# Blue Centipedes



## Inverts4life

I had a post with these pedes awhile back. I found them east of San diego. I had trouble getting an ID on them. When I was at the San diego super show I asked Ken the bug guy about them. He said that they were S. polymorpha, but he still seemed unsure. Kinda wanted to know what you guys think. The pics dont do justice of the blue on the pedes. They are one of my favs now. I will be going to AZ during monsoon season so hopefully can get some S, heros.  I will post pics next month. Thanks.


----------



## zonbonzovi

Any chance you can get a closer pic of the undersides of the terminal legs(the last 2)?


----------



## Anubis77

I've come across blue centipedes too, but the head is usually a bright orange. I've been told they're Scolopendra viridis and Scolopendra polymorpha. 







I lean towards Scolopendra polymorpha, but that's just based on pictures of both species.
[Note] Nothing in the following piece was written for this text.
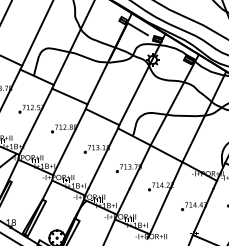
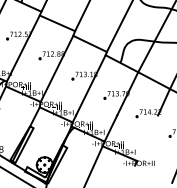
line: (159, 211) -> (147, 138), removed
I'm not sure and would like to find out as well.


----------



## cacoseraph

smooth antenna segments can indicate polymorpha vs. viridis, but since antenna can be regenerated and sometimes regens do not go 100% according to spec they are not 100% bulletproof for ID'ing

i sort of recall <=6-7 is viridis and >=6-7 is polymorpha.  there is only supposed to be an overlap of one, but i can't remember if it is 6 or 7 =P


----------



## zonbonzovi

Seemed as good a place as any to add some more photos & banter about these beautiful centipedes...

This is what I think of when I hear of blue polymorphas; blue accented, toxic yellow with red at the ends











A variation on Anubis' beast above






Similar to one Caco posted awhile back, search Nuprin
















This one, though...
















...confuses me.  I think someone mentioned the atypical, slender terminal legs in another thread?  The spines on the prefemur are, to my eye, more evenly distributed than other polymorpha.  Some of you here have had a closer look at these...what did you think?


----------



## pouchedrat

I think I want it, that's what I think.  lol.. sorry, no help.


----------



## Najakeeper

zonbonzovi said:


> This one, though...


What species is this and where can I get like 20?


----------



## Reptiloso

I saw 2 of these near my house about a week ago, might they be common in puerto Rico?
Edit: of the blue ones


----------



## presurcukr

*my blue*

Rhysida celeris andina love the blue


----------



## malevolentrobot

very interesting stuff, guys. is the locale on these CA, both northern and southern? i am talking to a guy who says he's collected blue pedes in CA, but i have yet to see pictures. i ask because i might end up acquiring some as well.


----------



## nhaverland413

zonbonzovi said:


> This one, though...
> 
> 
> 
> 
> 
> 
> 
> 
> 
> 
> 
> 
> 
> 
> 
> 
> ...confuses me.  I think someone mentioned the atypical, slender terminal legs in another thread?  The spines on the prefemur are, to my eye, more evenly distributed than other polymorpha.  Some of you here have had a closer look at these...what did you think?



http://www.arachnoboards.com/ab/showthread.php?p=1772241#post1772241

Seems to me to be the same species in this thread. (you lucky devil)


----------



## zonbonzovi

Tentatively we'll call them polymorpha, but i have reservations about that.  I'll wait until I have a better lens or they grow larger to say for sure


----------